Obama annoys Europe.Dec 30, 2013, Vol. 19, No. 16 • By TOD LINDBERG
Apparently relations between the United States and Europe are actually maturing. How else to account for the singular absence of transatlantic crisis-mongering over the many, many ways in which the Obama administration has annoyed our allies in Europe?
Obama sycophancy, you say? The stenographic response to the official administration line among what Matthew Continetti has dubbed a “secretarial” (as opposed to adversarial) press corps? Well, maybe that too. Say George W. Bush were president. How big a deal would revelation of widespread National Security Agency data mining operations directed at our European allies be? How about the NSA listening in on the cell phone of an allied leader (one to whom Bush had unsuccessfully attempted to give a back rub, no less)?

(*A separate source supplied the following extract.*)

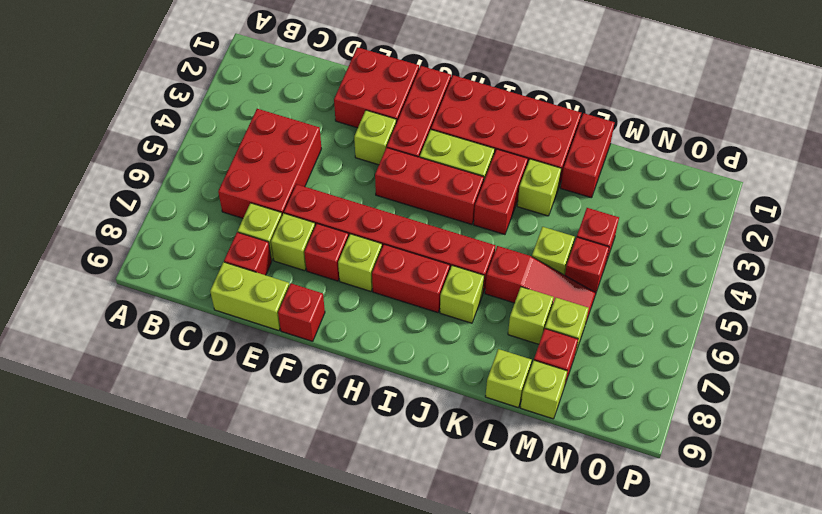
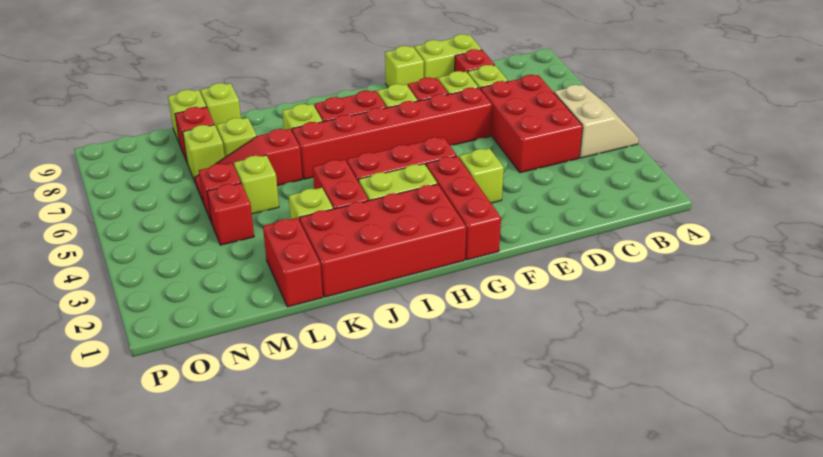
none -> tan slope A4:B5 level 1 top B
red brick E1:F2 level 1 -> none
red brick F9 level 1 -> lime brick F9 level 1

Such developments would be worthy of rhetoric about the biggest crisis in transatlantic relations since 2003. Yet Obama’s NSA scandal seems destined to pass from the scene without any such consequence.
Our German allies did indeed get worked up over the NSA story, not least for the reason that the German press corps in this instance chose to throw down a challenge to the press corps of the United Kingdom, the traditional cup-holder for sensationalized and ultimately erroneous reportage in support of scandal-mongering. If Germans thought that the NSA was reading all their email and routinely listening in on their cell phone calls, they could be forgiven, because such were the outraged early reports on the leaked documents renegade NSA contractor Edward Snowden disseminated.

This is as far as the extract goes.